As Michigan’s cottage season gets into full swing, it is a great time to celebrate a bit of good news for Michigan cottage owners. Recent changes in the law have made it significantly easier for cottage owners to transfer a cottage to their family members without the significant jump in property taxes that might make the family cottage too expensive for successive generations to afford.
History of Michigan Property Taxes and “Uncapping”
In the past, property taxes in Michigan were levied each year based upon an assessment of the actual value of the property. This approach tied property taxes directly to actual value—as property values increased, property taxes increased proportionately.

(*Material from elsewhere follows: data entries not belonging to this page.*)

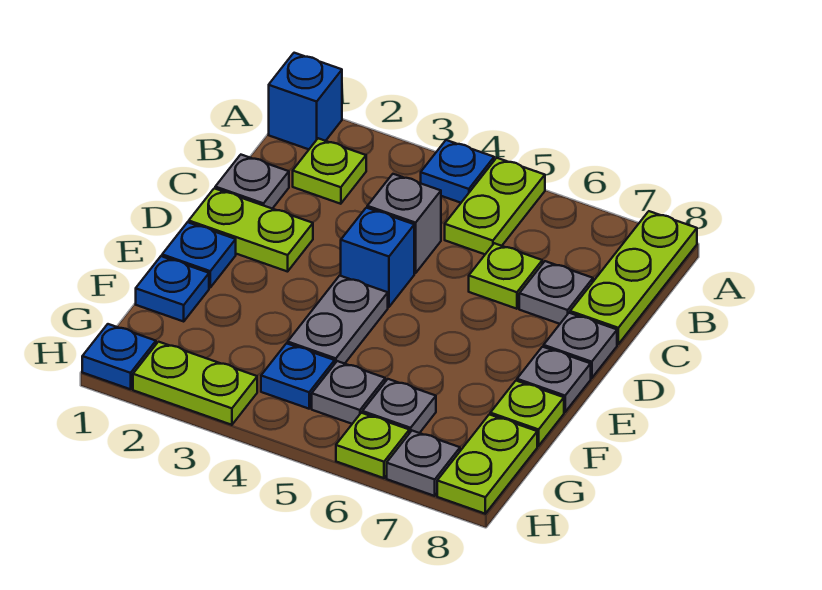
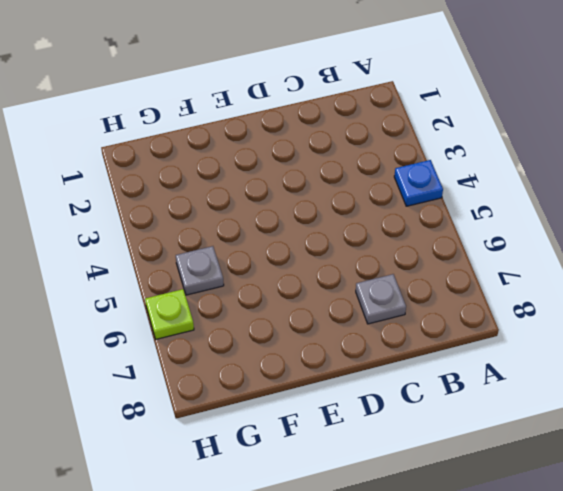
none -> blue brick A1 level 1
none -> lime plate A5:B5 level 1
none -> lime plate A8:C8 level 1

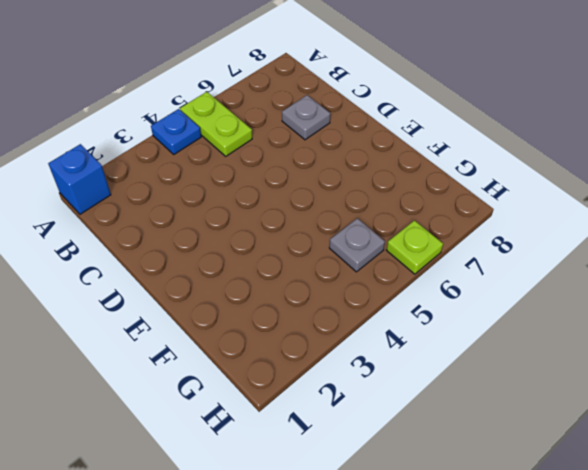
none -> lime plate A8:C8 level 1
none -> lime plate B2 level 1
none -> grey plate C1 level 1

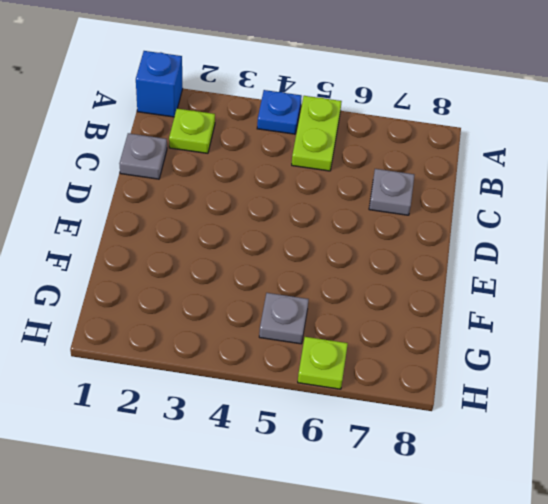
none -> lime plate A8:C8 level 1
none -> grey brick C4 level 1
none -> lime plate C6 level 1

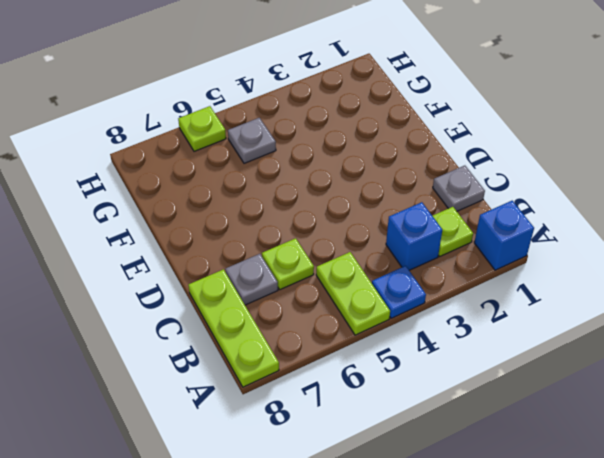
blue brick B3 level 1 -> blue brick D4 level 1
none -> grey brick C4 level 1
none -> lime plate D1:D2 level 1
none -> grey plate D8 level 1

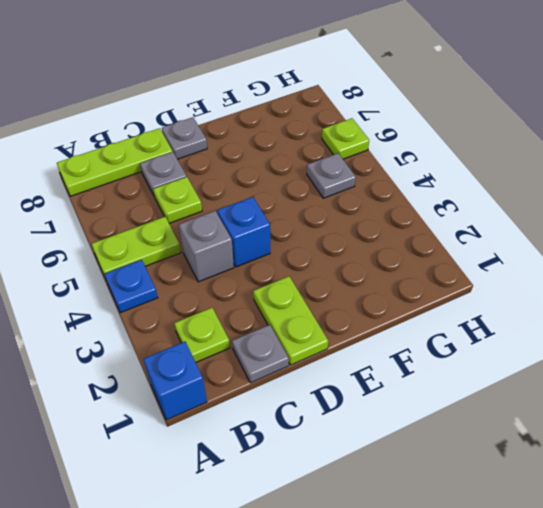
none -> blue plate E1 level 1
none -> grey plate E4:F4 level 1
none -> grey plate E8 level 1

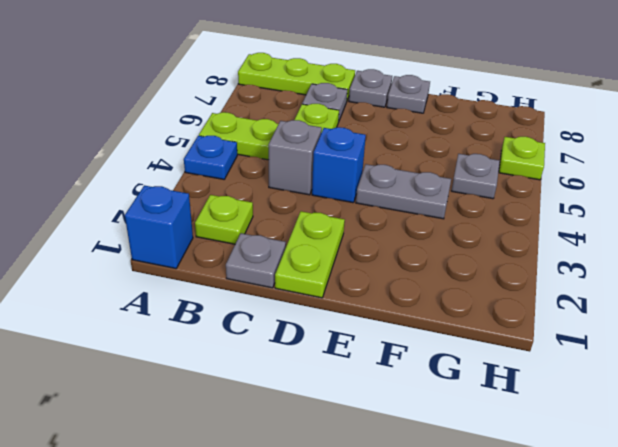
none -> blue plate E1 level 1
none -> blue plate F1 level 1
none -> lime plate F8 level 1

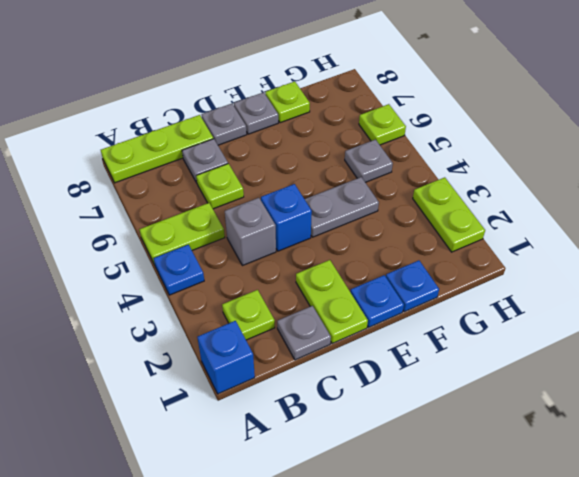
none -> blue plate G4 level 1
none -> grey plate G6 level 1
none -> lime plate G8:H8 level 1

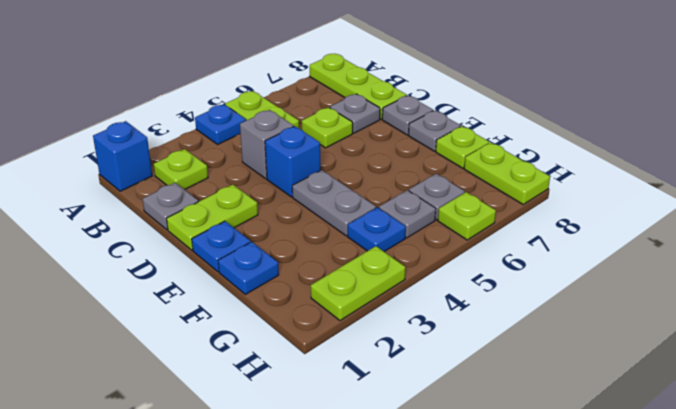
none -> blue plate H1 level 1
none -> grey plate H7 level 1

When property values rose sharply, the result was a significant increase in property tax from the previous year.
In 1994 the Michigan legislature adopted “Proposal A” which effectively “caps” an owner’s property tax liability. Under Proposal A, the property’s actual value is no longer the basis for taxation. The annual increase in the “taxable value” of real estate – the value upon which taxes are based – is limited, regardless of increases in the assessed value of the property.
However, a “transfer of ownership” will trigger a new assessment and a valuation of taxes based on market value. In general, any time property is conveyed to another party, a transfer of ownership occurs and the taxable value of the property may be uncapped. Historically, the transfer of property to children upon the death of the cottage owner was an uncapping event. In some cases, this would raise the property taxes so dramatically that the children could not afford the property, effectively defeating the parents’ attempt to keep the cottage in the family.

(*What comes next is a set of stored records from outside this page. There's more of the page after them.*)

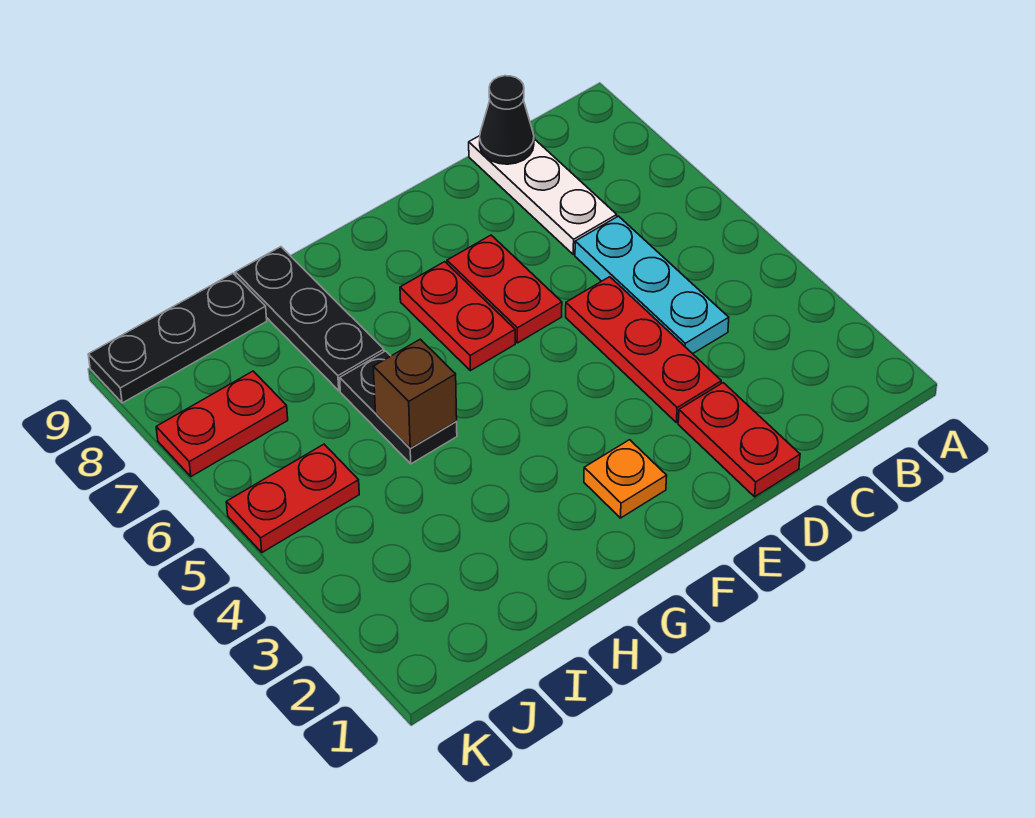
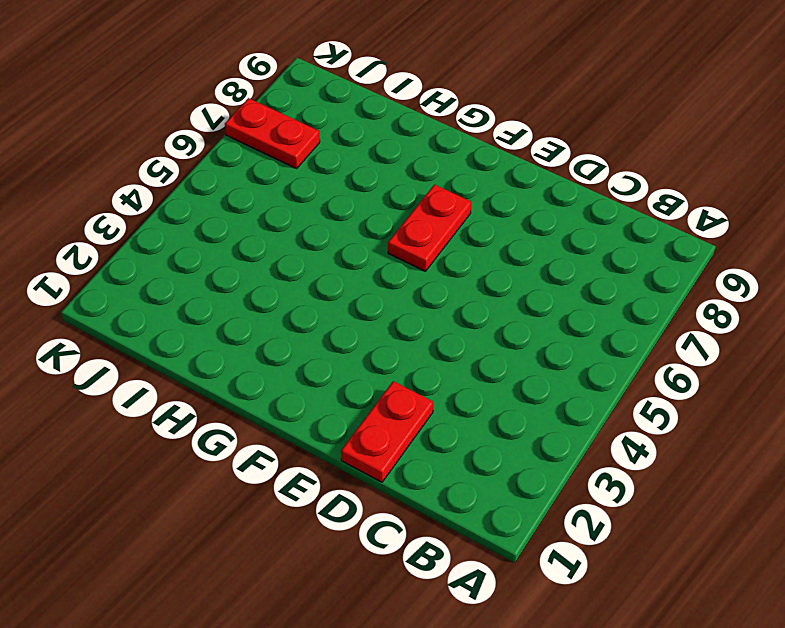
none -> cyan plate C4:C6 level 1
none -> white plate C7:C9 level 1
none -> red plate D3:D5 level 1

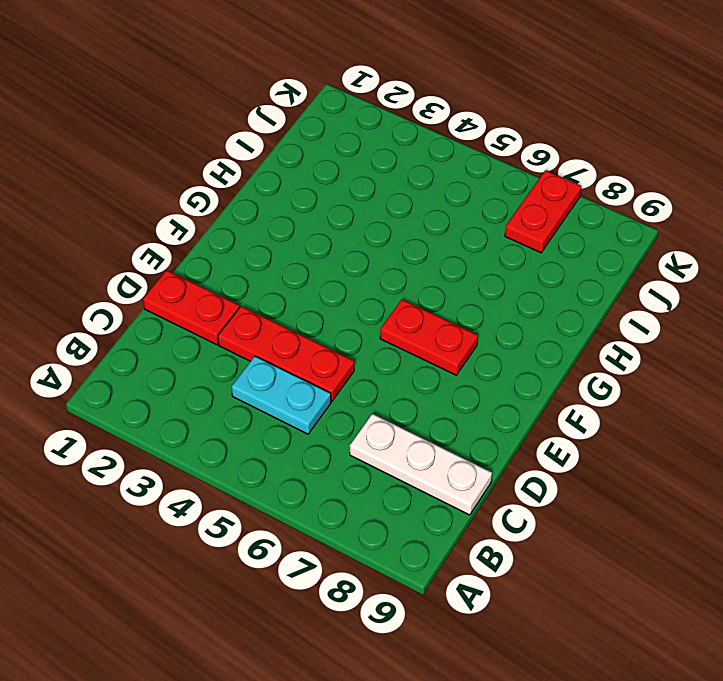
cyan plate C4:C5 level 1 -> cyan plate C4:C6 level 1
none -> red plate E6:E7 level 1
none -> orange plate F2 level 1
none -> black plate H5:H6 level 1

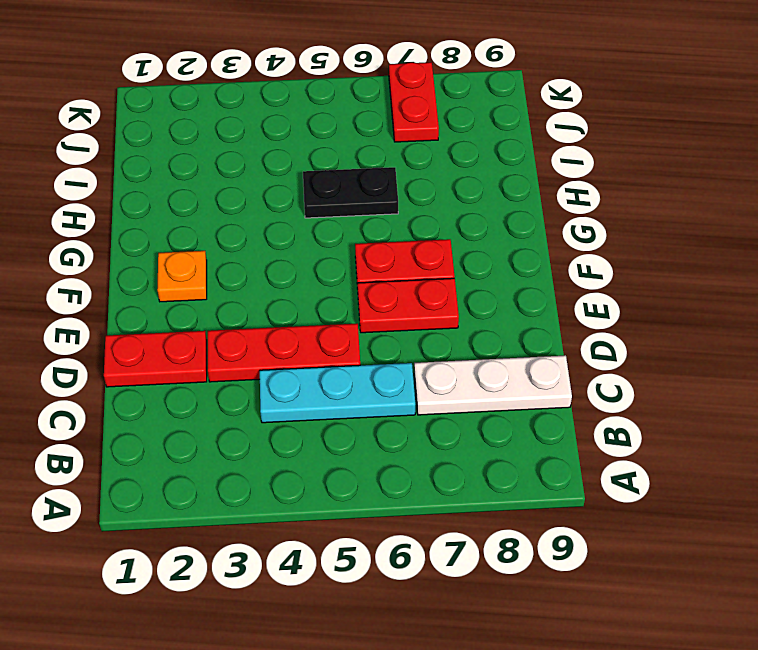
none -> black plate H7:H9 level 1
none -> black plate I9:K9 level 1
none -> red plate J5:K5 level 1

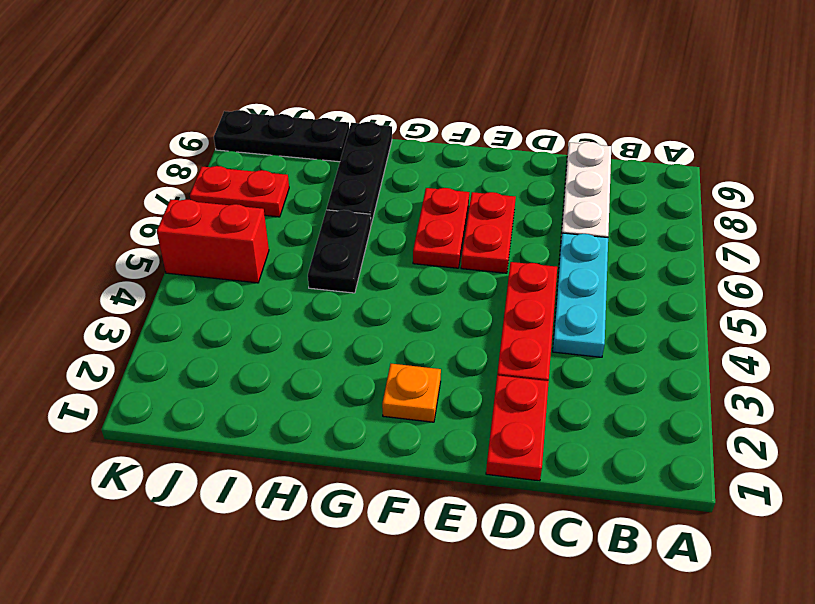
red brick J5:K5 level 1 -> red plate J5:K5 level 1
none -> black cone C9 level 2
none -> brown brick H5 level 2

Prior to the recent legislative changes, Michigan law did contain some exceptions to the “transfer of ownership” rule, such as transfers among joint tenants when certain conditions are met. But these workarounds were cumbersome and sometimes risky. Fortunately, Michigan cottage owners now have a more convenient option.
The New Law: A Win for Cottage Owners
Effective December 31, 2014, PA 310 of 2014 allows an owner of residential real estate to transfer his or her property to eligible family members – either during lifetime or after death through a will, by intestate succession, or through a trust – without triggering an uncapping of the property taxes. This law is much simpler to use – and in certain cases more effective – to prevent an uncapping than the joint tenancy option described above (and the subject of prior discussions on our blog). Major changes helpful for cottage owners include:
- Eligible Family Members.
Who are “eligible” family members under this new law? The definition of eligible family members includes the owner’s or the owner’s spouse’s mother, father, brother, sister, son, daughter, adopted son, adopted daughter, grandson or granddaughter. - Transfers During Lifetime
Transfers during lifetime – by a gift or sale – to an eligible family member will not cause property taxes to uncap under the new law. (One caveat: for this exemption and all of the uncapping exemptions that follow, the cottage must not be used for any commercial purpose following the conveyance.) - Trusts
Transfers of property to and from a trust (during lifetime or after death) are now exempt from uncapping if certain conditions are satisfied. Before the recent change in the law, transferring property to and from trusts or changing the beneficiary of a trust would trigger an uncapping of the property taxes unless the transferee or beneficiary was the settlor or the settlor’s spouse. The new law expands the exemption to cover other the eligible family members listed above. Additionally, changing the beneficiary of a trust will not trigger an uncapping event, so long as the new beneficiary is an eligible family member. - Transfer by Will or Inheritance
Finally, the new law also prevents uncapping when real property is transferred by a will to (or inherited in the absence of a will by) the same set of family members: the owner’s or owner’s spouse’s mother, father, brother, sister, son, daughter, adopted son, adopted daughter, grandson or granddaughter. Note, however, that under the strict language of the statute, a transfer through a probate estate to a Trust is not currently exempt from uncapping.
In sum, these changes to the law give cottage owners many more options for transferring their cottage to a wide variety of family members without triggering an uncapping of property taxes. While a cottage plan that uses joint tenancy to avoid uncapping is still effective under the new law (although perhaps for only one generational transfer), cottage owners may want to explore taking advantage of the opportunities the new law makes available.